Although it is listed as an ICBM under the 2010 New START Nuclear Weapons Treaty, some analysts have questioned whether the RS-26 qualifies as one and Western officials are reluctant to call it such. Muddying the waters further, the Russian president described Orshank as the middle ground. Either way, and whatever the name, the attack was a message.
A video of the attack reportedly showed six explosions consistent with multiple warheads designed to carry such a weapon. The effects on the video suggest that there was no payload to release the nuclear charge. This was first and foremost a warning.
Thursday’s strike appeared to be a broad-based attempt to demonstrate growing dominance — the ability to overtake the West on the full retaliatory ladder to nuclear war. Despite its repeated verbal threats and blood-curdling rhetoric, the Kremlin has struggled since 2022 to find measures stronger than words to curb Western support for Ukraine.
No one can afford to take Russian nuclear weapons lightly. But what’s interesting about Moscow’s ICBM strike is how much of a performance it was. Ukrainian media reported on Wednesday that the Kremlin was preparing a possible attack from a site in southern Astrakhan with the RS-26. doing, from where the attack was made the next day.
The US embassy in Kiev was also temporarily closed on Wednesday following an alert of a possible large-scale attack. Can alerts and news come from the same source? The embassy said on Thursday that it had been notified of the strike “briefly before the launch through nuclear threat reduction channels”. Even during this escalation, Moscow appears to be sticking to certain security protocols.
Russia has attacked Ukraine with other nuclear-capable ballistic missiles such as the Iskander and Kunzal. Even so, firing a strategic weapon at his neighbor is clearly a quick move. For Moscow, it also has the benefit of exposing more vulnerabilities in Ukraine’s overstretched air defenses. That has fueled calls in Ukraine for a U.S.-made THAAD system, the most advanced anti-ballistic missile defense available, which Kiev is unlikely to get any time soon.

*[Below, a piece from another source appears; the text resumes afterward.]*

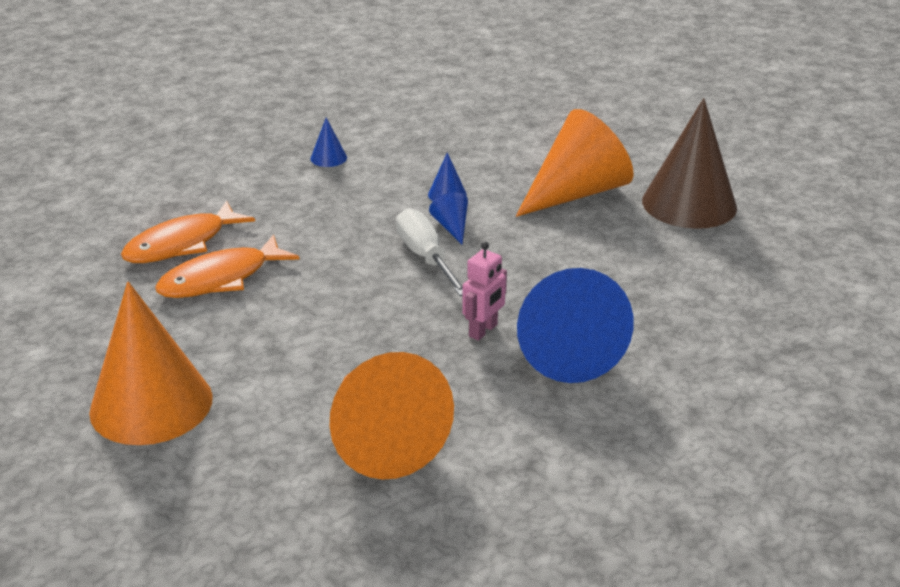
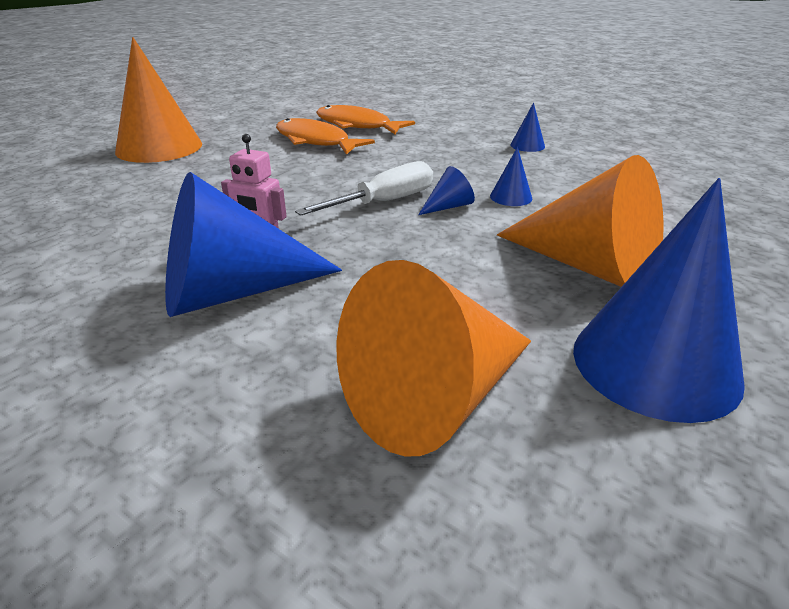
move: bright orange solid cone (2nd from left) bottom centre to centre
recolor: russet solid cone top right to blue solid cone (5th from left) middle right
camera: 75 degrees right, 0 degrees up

After threatening retaliation if Washington authorized Kiev to launch a long-range missile strike on Russian soil, the Kremlin did not bat an eye at the opportunity.
But, as Alexander Bonoff of the Carnegie Endowment pointed out at X, Putin’s description of the missile strike as a “test in combat conditions” marks a reversible step on the escalation ladder. is, not a jump.

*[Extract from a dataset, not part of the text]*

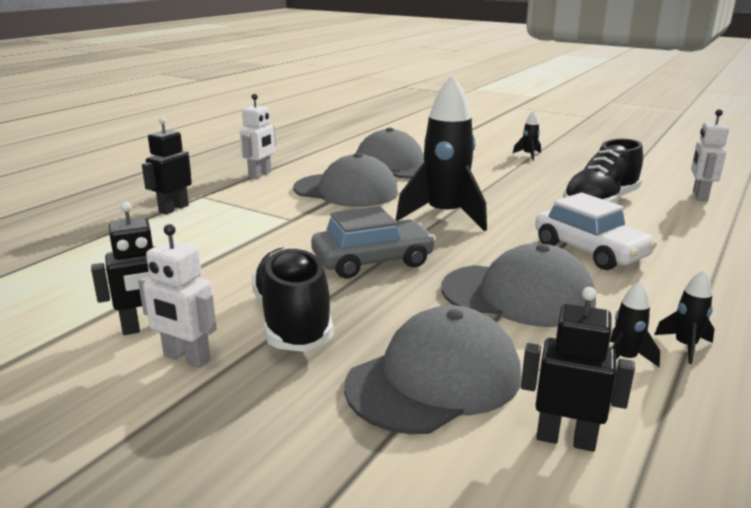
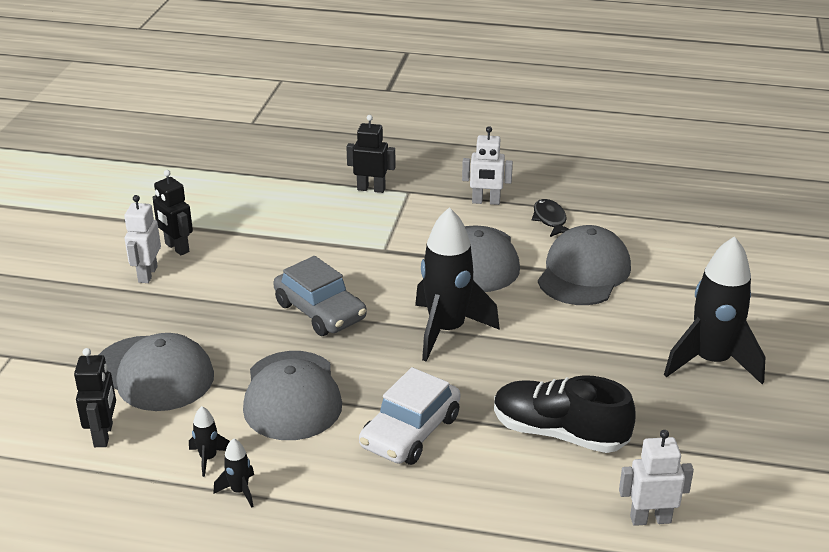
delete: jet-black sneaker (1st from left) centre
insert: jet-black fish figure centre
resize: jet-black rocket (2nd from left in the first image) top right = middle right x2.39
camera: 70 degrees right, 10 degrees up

Baunov wrote, “It is part of a broader Russian official strategy to obscure the crossing threshold with language that suggests that the threshold has not been fully crossed – or even changed. “Could,” Baunoff wrote.
Escalationism suggests that finding the next incremental step without alienating Moscow’s friends in Beijing or upsetting the Russian public may prove just as difficult for the Kremlin.
With Donald Trump returning to the White House vowing to bring or impose peace in Ukraine, Putin won’t have to dwell on it for long.